Three other lawsuits alleging sexual abuse by former educators have been filed against the El Monte district in recent months. In preliminary responses, lawyers for the district have denied most of the claims, while moving to have other claims dismissed on procedural grounds. In the first case filed by Carrillo, lawyers for the district argued that because the abuse allegations involved three different educators, the claims should be separated; a superior court judge ordered the plaintiffs to amend their complaint.

In a case naming the district and special education teacher Edwin Reyes-Villegas, a former Rosemead student identified as a Jane Doe alleges that Reyes-Villegas sexually harassed and molested her when she was 17. According to the complaint — filed by lawyers at the Manly, Stewart & Finaldi law firm, which also represented 37 plaintiffs who filed sexual abuse claims against the Redlands district, resulting in settlements totaling more than $45 million — the girl, who has autism, was “especially vulnerable” to abuse by Reyes-Villegas. The complaint says that abuse occurred during and after school and included the exchange of “sexually laden communications.”

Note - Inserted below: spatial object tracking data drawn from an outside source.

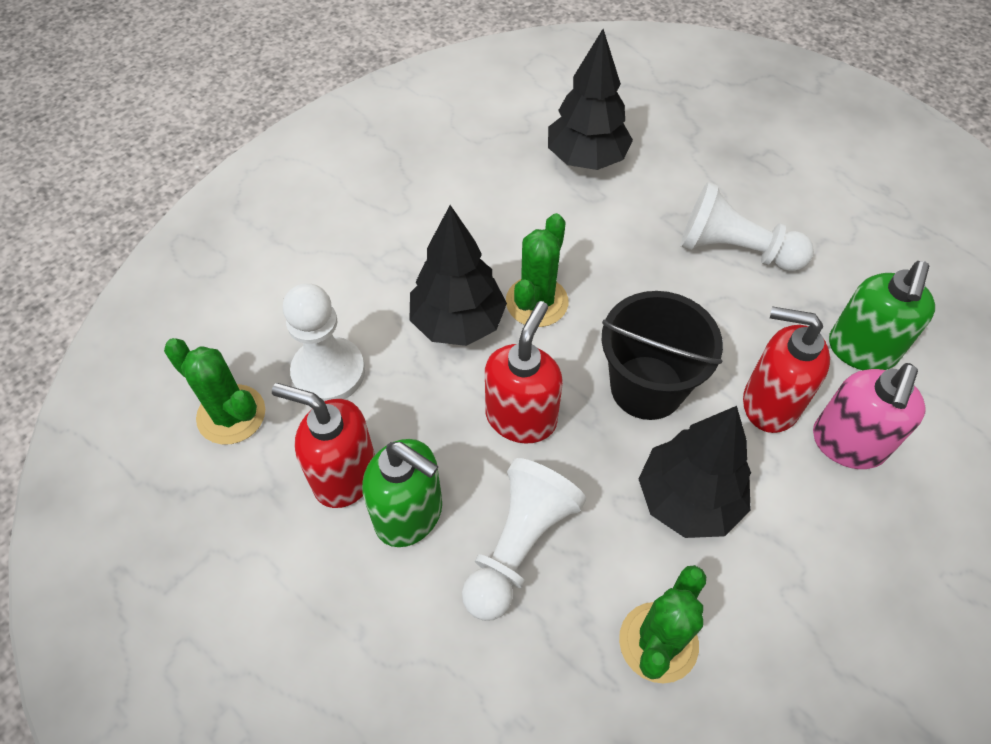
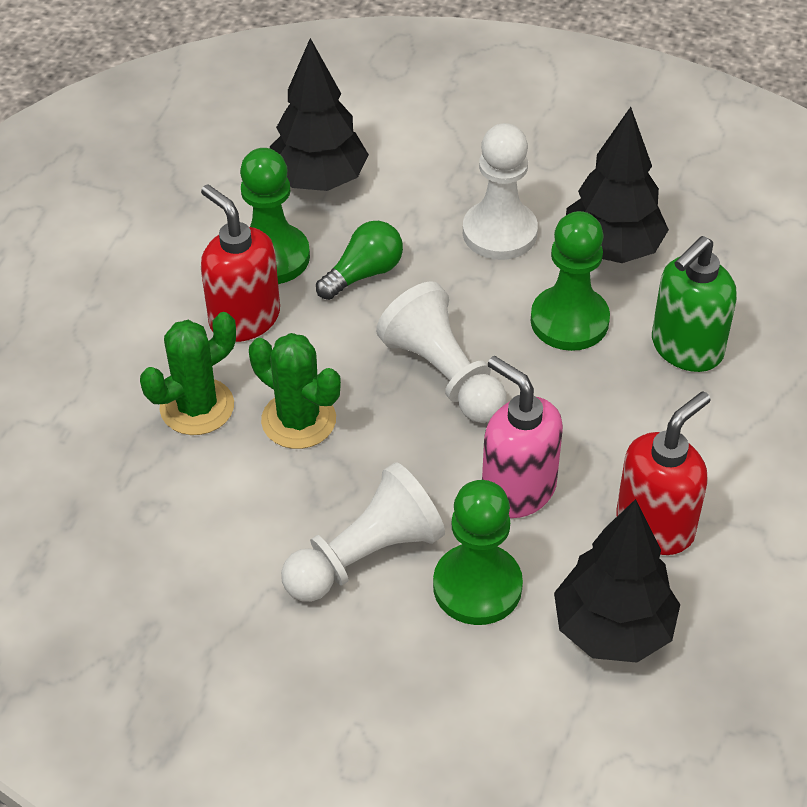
black bucket: 1 -> 0
green cactus: 3 -> 2
green light bulb: 0 -> 1
green pawn: 0 -> 3
green soap dispenser: 2 -> 1
red soap dispenser: 3 -> 2

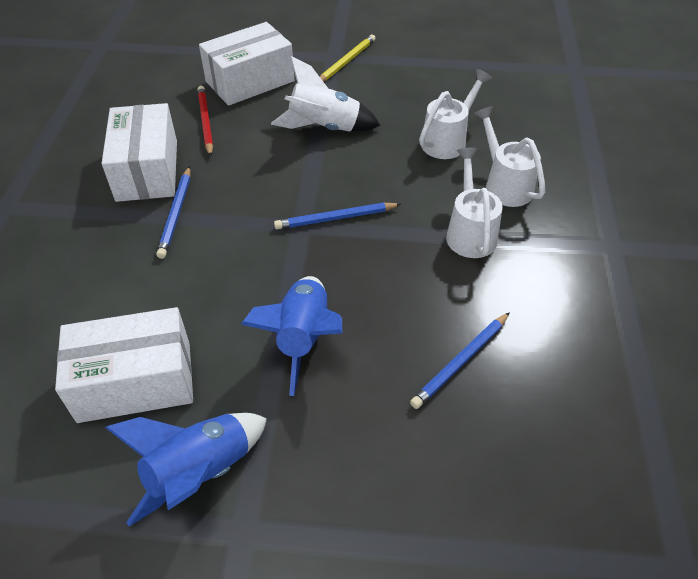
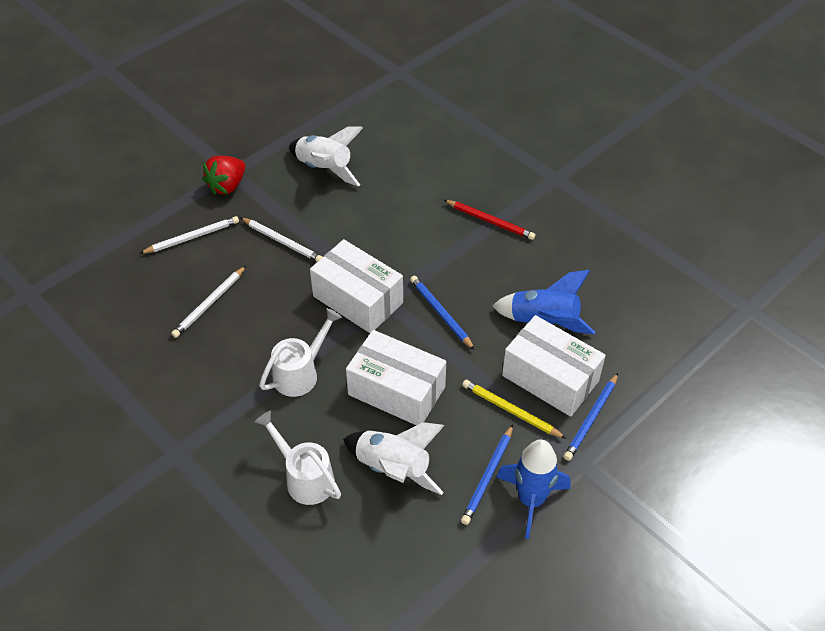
red strawberry: 0 -> 1
white pencil: 0 -> 3
white rocket: 1 -> 2
white watering can: 3 -> 2

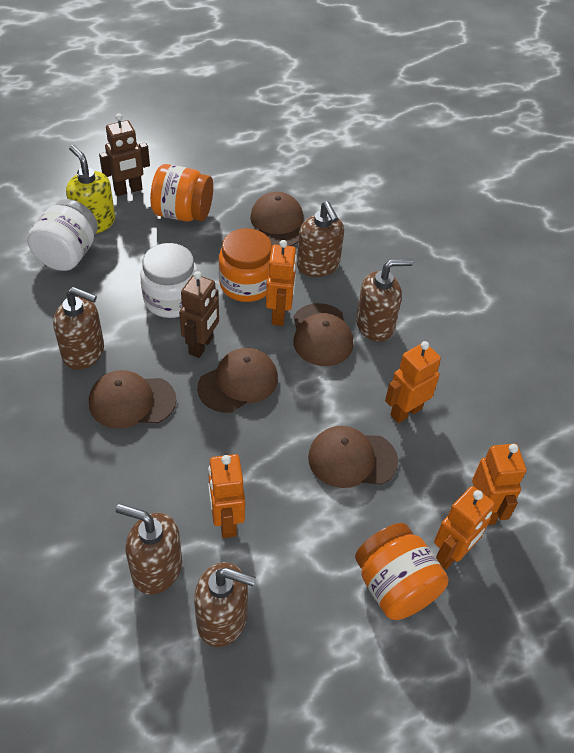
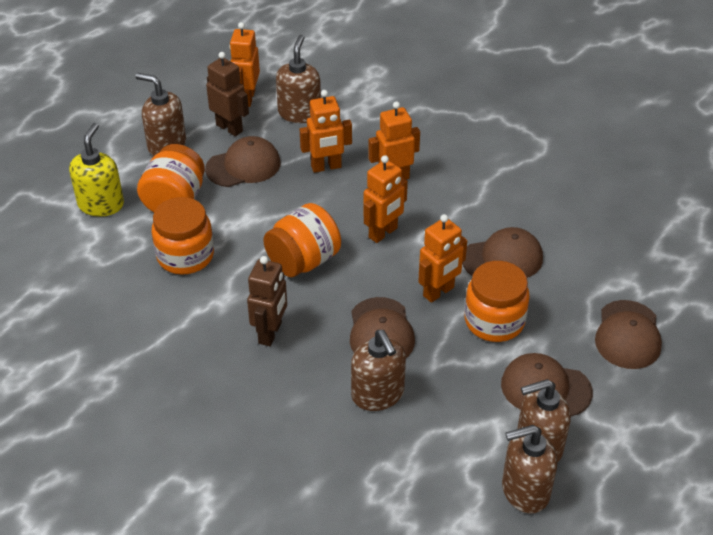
orange jar: 3 -> 4
white jar: 2 -> 0

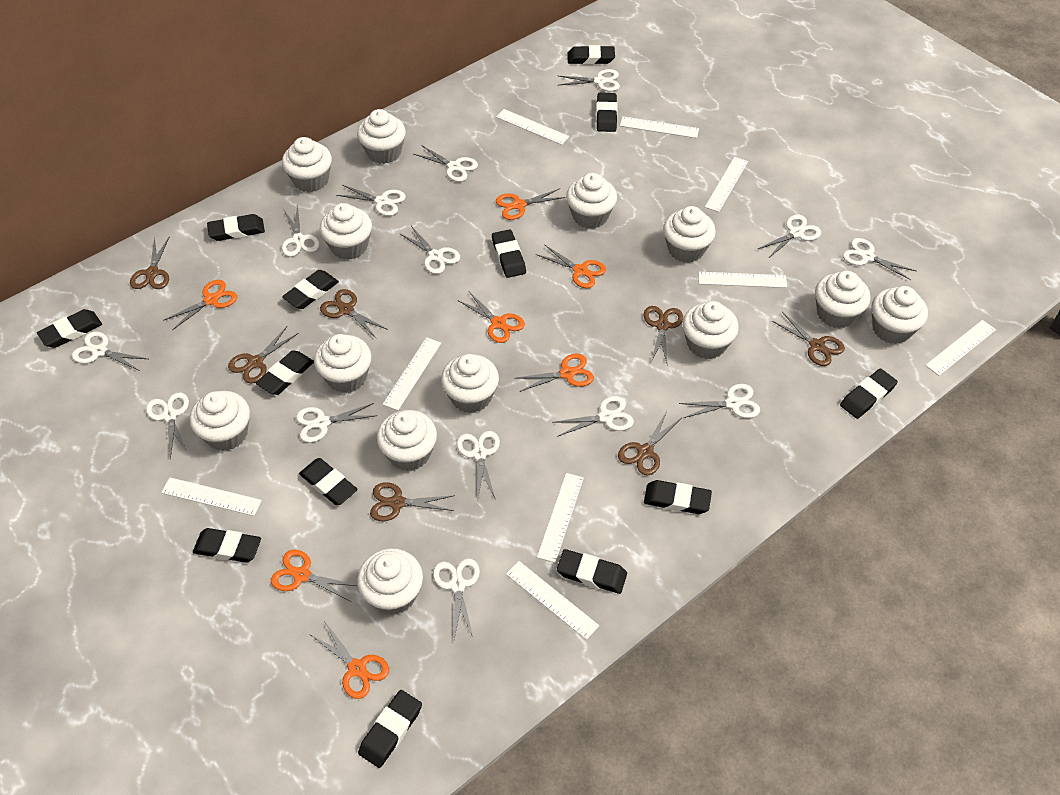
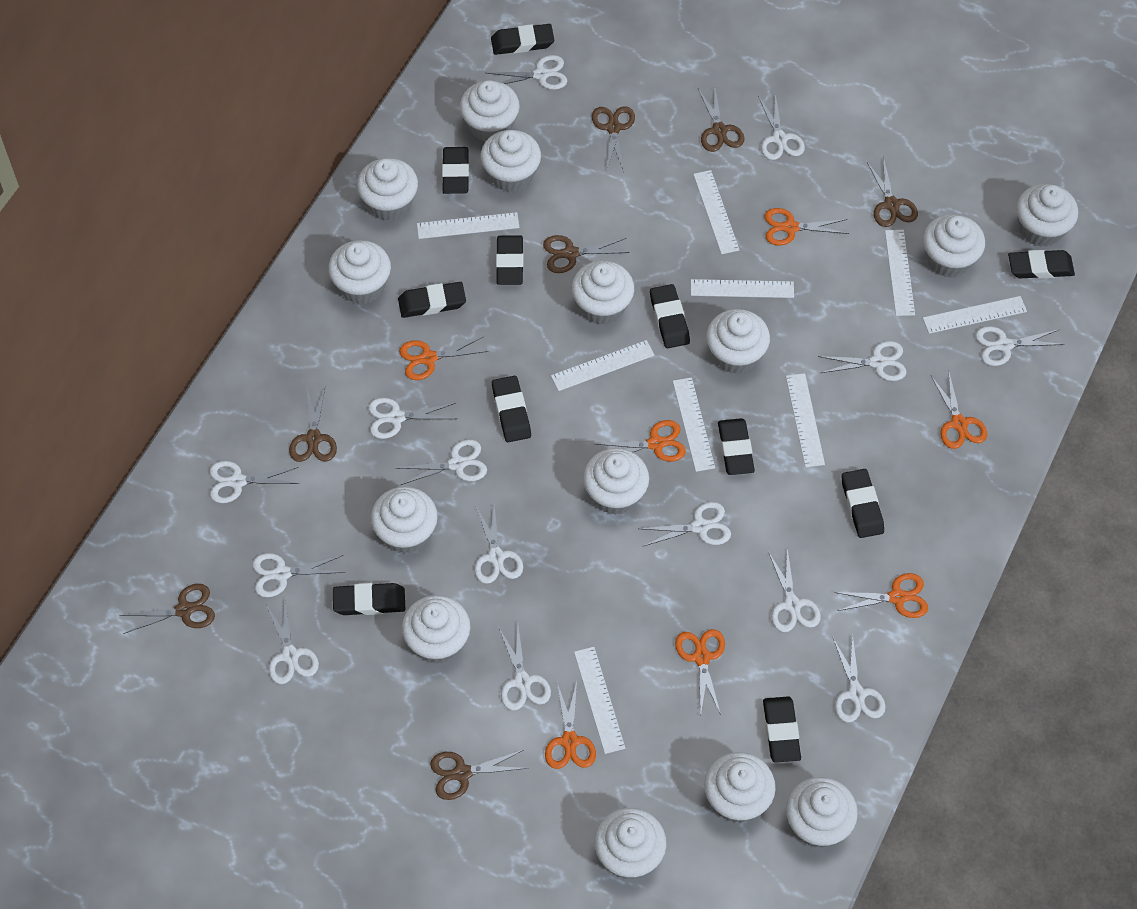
black eraser: 13 -> 11
white cupcake: 13 -> 14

Her attorney, Jenny Louro, said she intends to file subpoenas with the California Commission on Teacher Credentialing to see whether the district notified state authorities after placing Reyes Villegas on paid leave a year ago. Reyes Villegas did not respond to requests for comment; records show his credential remains intact.

In another case filed by the same firm, a trio of former students who trained to join Rosemead High’s championship wrestling team sued the El Monte district and their former coach, Herbert Ortiznmonroy. The lawsuit claims that Ortizmonroy repeatedly molested the boys, one of whom joined the Rosemead team, and that district administrators failed to supervise him and enabled “a culture of sexual abuse and harassment that discouraged reporting.” Ortizmonroy, who also went by Coach Ortiz at Rosemead, was sentenced to prison in 2013 after he pleaded no contest to charges of oral copulation of a minor and committing a lewd act on a child; he remains incarcerated and did not respond to a request for comment.

An additional case that Carrillo filed in June on behalf of nine other plaintiffs, all Jane Does, alleges that “the improper handling of sexual abuse, molestation, and harassment allegations was, and is, a systemic issue” in the El Monte district.

One former Rosemead teacher named in the case, Alex Rai, had his credential revoked over “misconduct” earlier this year, records show. Rai declined to comment.

Meanwhile, Dominique Boubion, a lawyer who works with Carrillo, told B-17 that she is preparing to file another lawsuit against the El Monte district soon. That would bring the total number of active sexual abuse cases against the district to five.